Trump campaign leadership issued a directive to 'STOP TESTING' as COVID-19 spread through staff at Tulsa rally, book says
- The Trump campaign told staff to stop testing for COVID-19 during an outbreak at the June 2020 Tulsa rally.
- ABC's Jonathan Karl reveals new details about the ill-fated rally in his forthcoming book "Betrayal."
The Trump campaign's leadership instructed staffers to "STOP TESTING" as a COVID-19 outbreak tore through staff working on former President Donald Trump's June 2020 rally in Tulsa, Oklahoma, according to a forthcoming book.
In his new book, "Betrayal: The Final Act of the Trump Show," ABC News Correspondent Jonathan Karl reveals new details about Trump's disastrous Tulsa rally, which drew paltry turnout from supporters while causing a COVID-19 outbreak within Trumpworld. An excerpt of the forthcoming book was published on Thursday in Vanity Fair.
Trump hoped a return to the rally circuit would help turn around his declining poll numbers and approval ratings, which had taken a nosedive amid the pandemic and economic downturn. He eschewed more COVID-safe outdoor and drive-in options in favor of the BOK Center in Tulsa, a state with a Trump-friendly GOP governor and relatively lax COVID-19 restrictions.

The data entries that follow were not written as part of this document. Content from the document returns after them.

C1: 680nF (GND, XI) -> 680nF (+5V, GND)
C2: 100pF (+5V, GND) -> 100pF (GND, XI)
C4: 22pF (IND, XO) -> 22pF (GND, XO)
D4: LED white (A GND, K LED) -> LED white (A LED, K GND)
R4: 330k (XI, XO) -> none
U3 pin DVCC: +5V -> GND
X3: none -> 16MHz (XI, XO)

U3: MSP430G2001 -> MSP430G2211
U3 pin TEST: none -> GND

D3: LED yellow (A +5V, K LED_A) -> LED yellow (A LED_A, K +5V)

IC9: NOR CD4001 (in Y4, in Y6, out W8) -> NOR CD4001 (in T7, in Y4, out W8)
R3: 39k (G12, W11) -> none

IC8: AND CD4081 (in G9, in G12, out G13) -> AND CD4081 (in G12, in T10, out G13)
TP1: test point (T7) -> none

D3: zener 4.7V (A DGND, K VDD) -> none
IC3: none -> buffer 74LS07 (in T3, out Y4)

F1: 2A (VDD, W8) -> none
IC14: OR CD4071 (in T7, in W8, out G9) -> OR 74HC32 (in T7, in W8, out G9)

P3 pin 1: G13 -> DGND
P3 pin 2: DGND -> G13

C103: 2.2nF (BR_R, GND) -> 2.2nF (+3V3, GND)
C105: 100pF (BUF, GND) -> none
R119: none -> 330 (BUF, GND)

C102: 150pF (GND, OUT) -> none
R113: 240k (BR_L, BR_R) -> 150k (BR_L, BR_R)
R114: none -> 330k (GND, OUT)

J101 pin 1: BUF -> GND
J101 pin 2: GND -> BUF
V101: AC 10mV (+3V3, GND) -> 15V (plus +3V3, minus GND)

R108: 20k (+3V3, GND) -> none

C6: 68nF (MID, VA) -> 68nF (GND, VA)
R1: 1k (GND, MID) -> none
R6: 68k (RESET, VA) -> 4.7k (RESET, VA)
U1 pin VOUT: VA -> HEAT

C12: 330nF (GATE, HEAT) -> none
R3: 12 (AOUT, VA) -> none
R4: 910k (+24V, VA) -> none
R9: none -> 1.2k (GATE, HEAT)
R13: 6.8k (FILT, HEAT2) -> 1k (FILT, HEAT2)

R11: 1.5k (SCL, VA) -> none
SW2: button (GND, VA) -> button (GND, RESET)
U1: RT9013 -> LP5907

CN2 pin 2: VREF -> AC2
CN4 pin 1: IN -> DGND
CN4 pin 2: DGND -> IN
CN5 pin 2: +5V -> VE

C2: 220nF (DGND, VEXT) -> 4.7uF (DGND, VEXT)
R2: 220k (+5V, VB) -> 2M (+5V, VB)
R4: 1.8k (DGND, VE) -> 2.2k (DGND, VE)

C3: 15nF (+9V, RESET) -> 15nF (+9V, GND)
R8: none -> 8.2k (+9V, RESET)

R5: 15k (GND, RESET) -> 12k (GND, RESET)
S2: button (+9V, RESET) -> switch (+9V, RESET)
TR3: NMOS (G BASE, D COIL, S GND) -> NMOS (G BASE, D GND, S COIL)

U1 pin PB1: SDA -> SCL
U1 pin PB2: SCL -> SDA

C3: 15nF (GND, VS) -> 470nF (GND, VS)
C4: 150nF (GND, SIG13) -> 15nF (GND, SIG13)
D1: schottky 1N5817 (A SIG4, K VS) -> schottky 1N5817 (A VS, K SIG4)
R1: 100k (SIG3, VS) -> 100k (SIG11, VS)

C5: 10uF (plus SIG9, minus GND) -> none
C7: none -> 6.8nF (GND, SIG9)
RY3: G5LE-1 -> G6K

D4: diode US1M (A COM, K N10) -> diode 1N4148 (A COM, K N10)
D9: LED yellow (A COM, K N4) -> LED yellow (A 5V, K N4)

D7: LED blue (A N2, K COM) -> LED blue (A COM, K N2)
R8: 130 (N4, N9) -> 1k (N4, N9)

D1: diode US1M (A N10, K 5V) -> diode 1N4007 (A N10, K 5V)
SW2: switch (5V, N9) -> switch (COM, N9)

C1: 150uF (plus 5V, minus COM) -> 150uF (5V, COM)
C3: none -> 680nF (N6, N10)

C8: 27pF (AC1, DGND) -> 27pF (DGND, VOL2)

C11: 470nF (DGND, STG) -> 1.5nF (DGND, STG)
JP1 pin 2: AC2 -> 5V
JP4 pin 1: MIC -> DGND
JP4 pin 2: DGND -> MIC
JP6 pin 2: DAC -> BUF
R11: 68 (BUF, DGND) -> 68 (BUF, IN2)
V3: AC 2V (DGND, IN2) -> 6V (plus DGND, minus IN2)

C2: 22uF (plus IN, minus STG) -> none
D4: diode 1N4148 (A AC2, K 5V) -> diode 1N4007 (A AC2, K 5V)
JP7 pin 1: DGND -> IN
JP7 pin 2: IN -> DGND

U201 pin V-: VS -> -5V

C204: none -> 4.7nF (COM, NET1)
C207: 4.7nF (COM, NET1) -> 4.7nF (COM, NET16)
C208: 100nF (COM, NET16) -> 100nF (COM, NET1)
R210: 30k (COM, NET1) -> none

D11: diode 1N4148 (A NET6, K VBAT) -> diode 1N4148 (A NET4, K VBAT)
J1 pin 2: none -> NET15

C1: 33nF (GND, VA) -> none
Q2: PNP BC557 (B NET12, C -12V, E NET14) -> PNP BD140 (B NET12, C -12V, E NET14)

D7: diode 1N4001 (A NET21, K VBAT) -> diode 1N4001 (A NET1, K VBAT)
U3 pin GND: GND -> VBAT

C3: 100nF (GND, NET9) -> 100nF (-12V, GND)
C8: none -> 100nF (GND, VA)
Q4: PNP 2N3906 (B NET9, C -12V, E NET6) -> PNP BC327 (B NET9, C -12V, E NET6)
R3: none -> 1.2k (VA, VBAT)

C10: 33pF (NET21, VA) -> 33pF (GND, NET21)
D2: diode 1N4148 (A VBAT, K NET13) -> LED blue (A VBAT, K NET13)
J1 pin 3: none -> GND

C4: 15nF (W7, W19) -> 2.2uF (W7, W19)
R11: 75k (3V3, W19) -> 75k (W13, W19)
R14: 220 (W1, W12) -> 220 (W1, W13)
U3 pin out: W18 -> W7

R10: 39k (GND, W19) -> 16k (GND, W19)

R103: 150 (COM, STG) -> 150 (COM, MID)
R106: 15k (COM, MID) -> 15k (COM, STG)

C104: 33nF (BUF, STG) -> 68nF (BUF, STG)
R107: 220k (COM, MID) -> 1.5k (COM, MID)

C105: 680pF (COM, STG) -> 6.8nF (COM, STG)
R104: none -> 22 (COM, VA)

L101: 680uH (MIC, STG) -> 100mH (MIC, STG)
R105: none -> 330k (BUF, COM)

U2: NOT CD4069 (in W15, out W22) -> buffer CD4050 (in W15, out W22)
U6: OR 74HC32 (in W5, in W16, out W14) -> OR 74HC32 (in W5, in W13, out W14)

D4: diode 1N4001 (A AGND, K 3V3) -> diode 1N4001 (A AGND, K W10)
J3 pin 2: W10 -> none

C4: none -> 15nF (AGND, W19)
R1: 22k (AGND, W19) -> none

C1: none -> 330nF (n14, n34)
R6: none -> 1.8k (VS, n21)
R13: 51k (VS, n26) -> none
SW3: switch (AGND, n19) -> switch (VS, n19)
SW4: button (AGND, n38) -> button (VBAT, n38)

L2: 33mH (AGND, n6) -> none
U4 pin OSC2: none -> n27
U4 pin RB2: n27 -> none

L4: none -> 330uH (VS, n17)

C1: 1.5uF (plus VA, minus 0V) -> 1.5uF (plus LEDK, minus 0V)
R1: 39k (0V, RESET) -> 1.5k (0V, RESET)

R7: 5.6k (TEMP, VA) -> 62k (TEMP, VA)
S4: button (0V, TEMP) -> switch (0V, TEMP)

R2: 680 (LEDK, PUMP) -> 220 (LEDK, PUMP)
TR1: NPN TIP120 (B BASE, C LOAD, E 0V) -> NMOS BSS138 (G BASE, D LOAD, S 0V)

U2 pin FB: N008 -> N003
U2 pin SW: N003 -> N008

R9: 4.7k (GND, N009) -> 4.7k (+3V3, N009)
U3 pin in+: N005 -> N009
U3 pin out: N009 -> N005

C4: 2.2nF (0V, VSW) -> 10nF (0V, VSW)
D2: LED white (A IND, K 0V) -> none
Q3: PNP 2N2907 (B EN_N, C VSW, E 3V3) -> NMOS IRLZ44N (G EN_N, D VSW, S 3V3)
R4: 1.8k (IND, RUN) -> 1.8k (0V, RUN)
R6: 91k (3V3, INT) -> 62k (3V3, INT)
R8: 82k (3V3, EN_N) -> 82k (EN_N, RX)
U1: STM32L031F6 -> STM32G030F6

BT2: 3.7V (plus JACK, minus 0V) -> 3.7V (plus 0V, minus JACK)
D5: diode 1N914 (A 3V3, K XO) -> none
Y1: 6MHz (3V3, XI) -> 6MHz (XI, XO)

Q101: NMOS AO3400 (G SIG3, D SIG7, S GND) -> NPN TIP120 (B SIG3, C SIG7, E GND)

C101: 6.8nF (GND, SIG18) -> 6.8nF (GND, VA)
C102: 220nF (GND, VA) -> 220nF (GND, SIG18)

But not long after arriving in Tulsa, a growing number staffers working on the event, including at least six Trump campaign staffers and two Secret Service agents, tested positive for the virus.
As news of the COVID-19 outbreak began leaking in the news media, the Trump campaign communicated from the top down to stop testing even though eight positive cases had been confirmed and publicly reported on the day of the rally, Karl wrote.
Trump repeatedly and falsely attributed the US's high rates of COVID-19 cases to increased testing. This continued at the Tulsa rally where he called testing "a double-edged sword" and told supporters that he'd ordered health officials to "stop the testing" earlier that year.
"Here's the bad part: when you do testing to that extent, you're going to find more people, you're going to find more cases! So I said to my people, slow the testing down, please! They test, and they test!" Trump told the crowd.
After the event, Trump staffers who tested positive were told not to quarantine themselves for 10 days, as was recommended at the time by the Centers for Disease Control and Prevention. Instead they were directed to drive back to Washington, DC, Karl reported.
"There was a car of three staffers who had tested positive that drove all the way from Tulsa, Oklahoma, to Washington, D.C.," a senior Trump advisor told Karl. "We called it a COVID-mobile."
One staffer, who Karl does not identify in the book, became seriously ill and was hospitalized after contracting the virus at the rally.
"It was really scary," a senior Trump official told Karl. "He was actually worried he was going to die."
And 2012 Republican presidential candidate Herman Cain also came down with the virus and died from COVID-19 complications on July 30, about a month after the rally. Cain's death was a devastating outcome that Trump staffers blamed themselves for, with one telling ABC's Will Steakin, "We killed Herman Cain."